As a part-time employee for the Thrashers, I got to wear the Game Operations headset occasionally. One of those games was Evgeny Artyukhin's first game as a Thrasher. The producer was very excited, as he likes big hitting players like Artyukhin. So every time Artyukhin stepped on the ice, the producer would growl into the mic, "RELEASE THE KRAKEN", taking the line from the movie Clash of the Titans. I found this line funnier and funnier the more he used it during the game. It caught on with me and some friends as I used it in everyday life, so I decided to make my first sign ever.

Evgeny not only noticed it, but told Kozlov, who shared a laugh with him. It was gonna be a good night :)

I just thought this shot was cool, you know, the puck being about an inch from the netting and all....

Kane was on fire for most of the night, and did everything but score a goal. He didn't have to though :)

I <3 this picture.

So, if you have a pulse and watch hockey, you know about this fight. I was fortunate enough to have seen Cooke's little shot on Kane along the boards and started firing when the gloves came off. This is probably my best sequence of shots of the year, but not because they're great pictures. it's what is being done to whom.

Hey Matt, watch out.

Didn't I tell you to watch out?

Don't mess with the kid named after Holyfield.

So after all that excitement (Boulton and Goddard went at it in a slightly more evenly matched bout 5 minutes later), Bryan Little decided it was time to step up by collecting a Slava Kozlov rebound and slinging it past Fleury. It was all that was needed for the Thrashers.
Also, Blogger apparently decided to vomit code on top of the next picture. Ah, technology, never failing to befuddle us.


Peverley did his best to make it 2-0 but was thwarted by the ever-ready Flower. (Did that sound as weird to you as it did to me?)

It was likely Slava's last game as a Thrasher, so I made sure to get plenty of pictures.

Malkin got up-ended at the whistle (or wanted to go swimming, there's no telling for sure).

Ohai, Mr Puck, I see you.

Again, if you have a pulse, you will be warmed by this story. T.R. and Maria Benning were selected as the Thrashers 7th Man for this season. T.R. is a decorated WWII veteran and Maria is a Cuban who defected to the US many moons ago. They've had season tickets since day one and are continually featured on the Kiss Cam, which always gives the Thrashers fans something to cheer about. When initially approached, T.R. didn't want to be recognized for simply going to the games. He insisted that someone else be chosen, but when Maria found out that the winner got the jersey of whichever player they wanted, she leaned over to him and said, "That'd be so nice." T.R. quickly consented to accepting the award.

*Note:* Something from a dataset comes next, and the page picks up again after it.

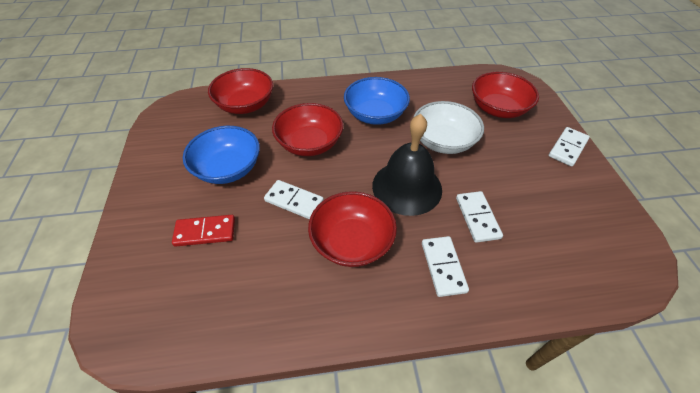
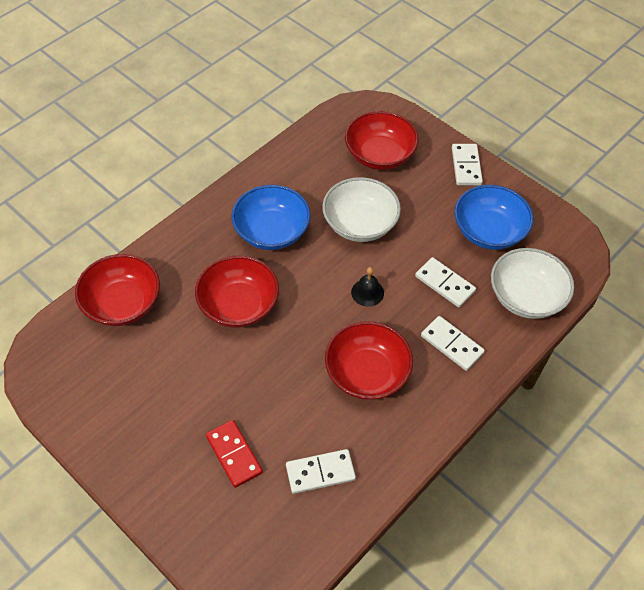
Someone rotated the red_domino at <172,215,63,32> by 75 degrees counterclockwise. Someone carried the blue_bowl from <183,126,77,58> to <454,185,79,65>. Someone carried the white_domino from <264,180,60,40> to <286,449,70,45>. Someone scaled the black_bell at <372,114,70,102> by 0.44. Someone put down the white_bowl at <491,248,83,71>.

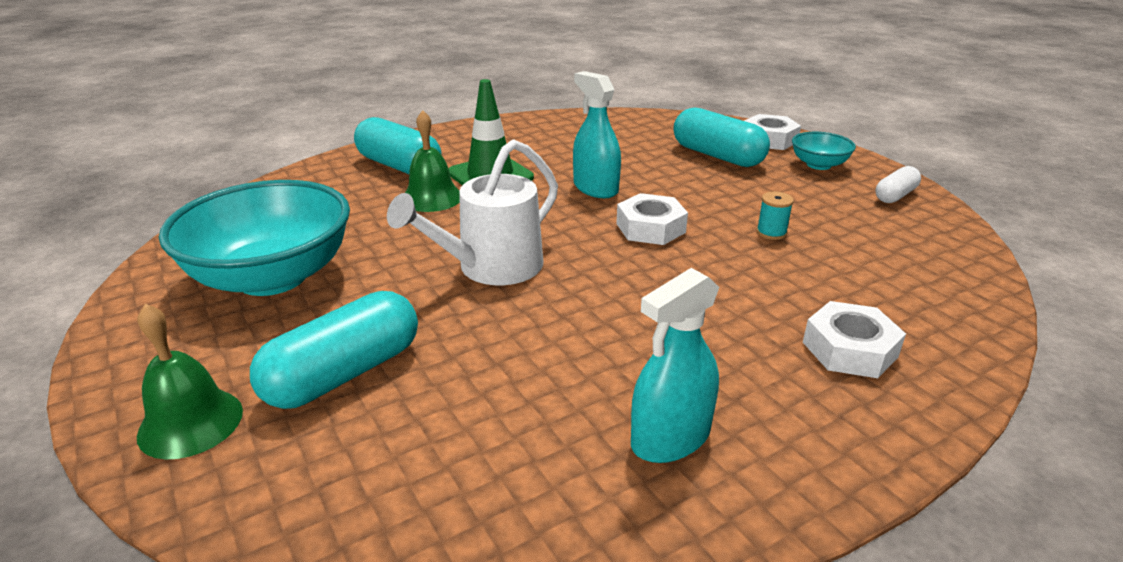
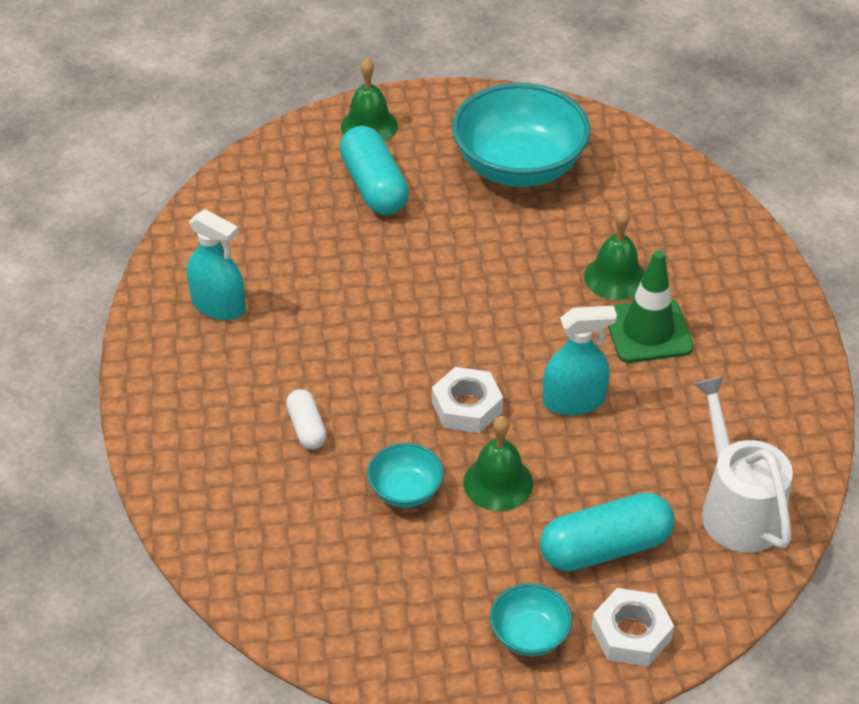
Someone took away the turquoise_capsule at <354,117,88,57>. Someone carried the white_watering_can from <387,139,171,146> to <694,376,99,177>. Someone rotated the turquoise_spray_bottle at <631,268,88,195> by 135 degrees clockwise. Someone swapped the turquoise_spool at <756,191,38,49> for the turquoise_bowl at <367,443,77,65>. Someone took away the white_nut at <803,301,103,77>. Someone carried the white_capsule from <876,166,45,37> to <286,389,41,60>. Someone put down the green_bell at <463,416,70,95>.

The boys lined up to give their jerseys away to some season ticket holders.

Slava and the Moose share in the camaraderie.

Pavel looking like a tough guy, popping his gum as he struts to the fans. Not that he doesn't have the right to, basically captaining our powerplay after the departure of you-know-who.

Well, it was an interesting ride, to say the least. In the off-season, expect a few more airplanes and some other hockey related posts, but be warned: come October, HockeyFever will have made its return.